What kind of engineers make guitar amplifiers

Guitar amplifierWith the power of the tubes

Sweat, headlights, star cult: the electric guitar is an essential part of pop and rock music. She is the icon of the genre.

Jimi Hendrix is ​​considered the first iconographic electric guitarist, he developed playing techniques - and a tremendous volume. Hendrix turned up his 100-watt Marshall amplifier so that the tubes in the preamp and power amplifier reached their limits and distorted the guitar signal. The result: a completely new sound that is still valid today: "Distortion".

Rock guitarists 'fingers and rock guitar fans' ears itch at this keyword. What would rock music be without the sound of overdriven tube guitar amplifiers? And since guitar amplifiers only sound right with increasing volume, they have to be opened wide.

How it feels to be yelled at by 50 or 100 watts of a tube amplifier is difficult to describe - you have to experience the sound pressure that pumps large amounts of air to the diaphragm.

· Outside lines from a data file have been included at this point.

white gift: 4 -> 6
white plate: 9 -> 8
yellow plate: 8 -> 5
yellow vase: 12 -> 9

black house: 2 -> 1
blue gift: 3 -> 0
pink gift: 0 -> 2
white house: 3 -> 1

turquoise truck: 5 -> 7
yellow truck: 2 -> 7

So that guitar freaks can enjoy distorting power amp tubes even at lower volumes without getting into trouble with the neighbors, manufacturers are now building guitar amplifiers with power amplifiers of 20 watts or less.

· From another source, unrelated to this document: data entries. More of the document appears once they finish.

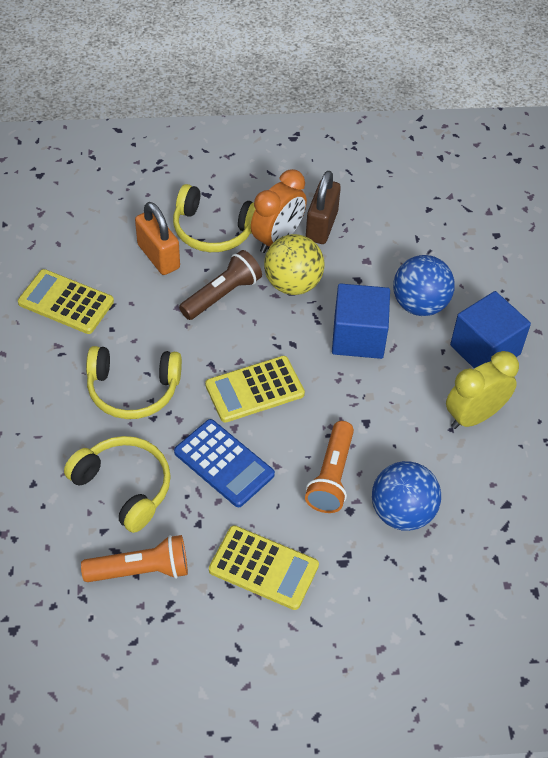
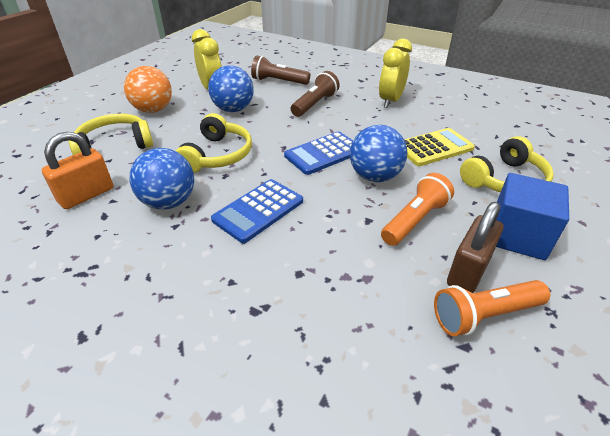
blue ball: 2 -> 3
blue calculator: 1 -> 2
blue cube: 2 -> 1
brown flashlight: 1 -> 2
orange ball: 0 -> 1
orange clock: 1 -> 0
yellow ball: 1 -> 0
yellow calculator: 3 -> 1
yellow clock: 1 -> 2

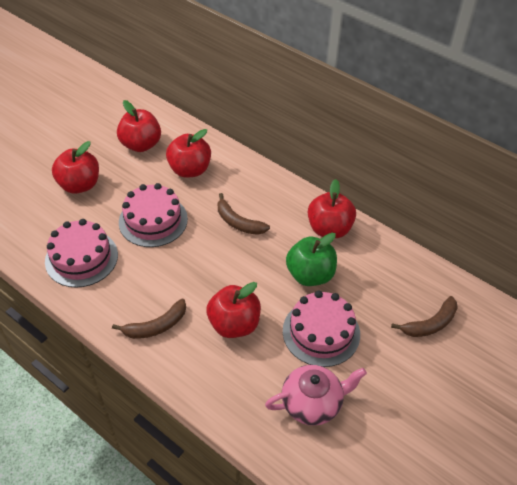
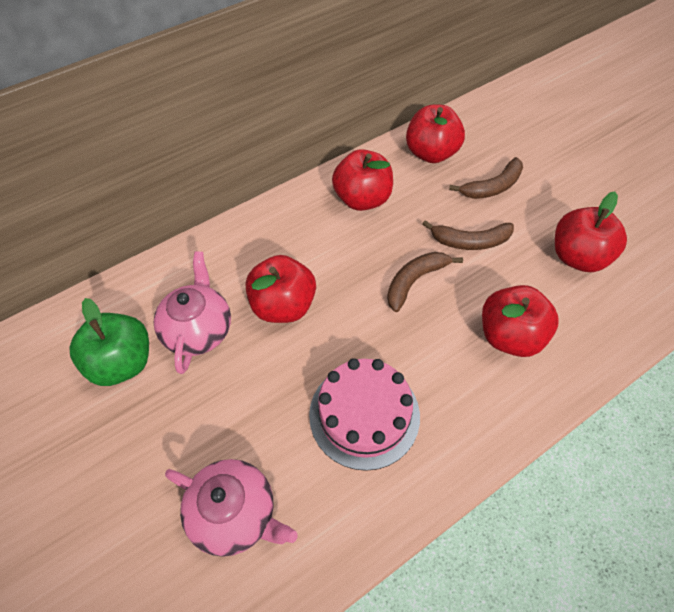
pink cake: 3 -> 1
pink teapot: 1 -> 2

Stephan Schmitt from near Darmstadt recently strengthened himself with such a 15 watt device:

"My back doesn't get better with age, and when I drive to the test, I can basically put it around me like a handbag and don't have to carry so much around."

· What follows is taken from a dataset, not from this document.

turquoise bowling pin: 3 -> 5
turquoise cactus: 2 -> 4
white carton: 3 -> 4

Large toaster and light in weight

The 42-year-old engineer has been playing guitar and other instruments in various bands for over 25 years, and he has and still has a lot of equipment. The more compact dimensions of his toaster-sized VOX amplifier and its low weight of seven kilograms were only one reason for his purchase decision.

"In the end, it was really the sound."

And Stephan Schmitt only has to make compromises in one respect with his small amplifier, he says:

"Yes, well, he can't do what I don't need either - namely, sound for entire stadiums or huge stages - he can't do that, it's no longer necessary today because: even if I perform, you would Anyway, remove the amplifier with a microphone and send it outside via the main system. "

Gregor Imbusch heads the guitar department of a large Cologne music store:

"The small amplifiers with low tube wattages are on the rise - on the one hand because the price is of course much cheaper than the large devices, on the other hand because they are more handy, although this relates more to the volume and less to the power, because even 5 or 10 or 15 watts can get pretty loud. "

The manufacturers are pursuing different concepts: Some supply 15 or 20 watt devices, such as the British manufacturers Orange, Blackstar or Vox with the "Nighttrain". Here the overall volume is set using the "master volume" control.

Others put just five watts on the stage right from the start. The company ENGL from Tittmoning in Upper Bavaria is represented on the world market with powerful bolides for the heavily distorted "high gain" sound of hard rock and heavy metal.

Dangerous for porcelain

But ENGL also has "small" amplifiers in its portfolio: The "Ironball" - like other devices of the latest generation - has a switch for power reduction on board, the so-called "Powersoak. 20 watts are for band rehearsals or appearances in a small club more than sufficient, but dangerous for porcelain in the living room. The power can now be reduced to 5 or even one watt using a switch. Gregor Imbusch:

"What they do is that the point of output stage compression can be reached sooner, that is, the subjective loudness is not necessarily lower, in contrast to a 50-watt amplifier or 100-watt amplifier, but it is more likely to bend its knees : the compression sets in, and with it the output stage overdrive, and the output stage overdrive in interaction with the work of the loudspeaker creates the actual character that one expects from a tube amplifier. "

A 20-watt tube amplifier costs around 500 euros, which is a third to a half of the big ones. Interesting for many amateur and semi-professional guitarists - like Stephan Schmitt.

"In my opinion, there are actually no more arguments in favor of a large amplifier. We have a very loud drummer who is the only one who plays unamplified and sets the volume, and with this amplifier I can play with the drummer in a relaxed manner and we can hear both of us."

Professional guitarists, however, will continue to use large amplifiers. Because in addition to the larger wallet, presentation is very important in the macho rock music industry - the choice of amplifier is a statement before a note has even been played. But whether professionals or hobby musicians: they just all want to: play. And distortion is a part of good form! Also at home.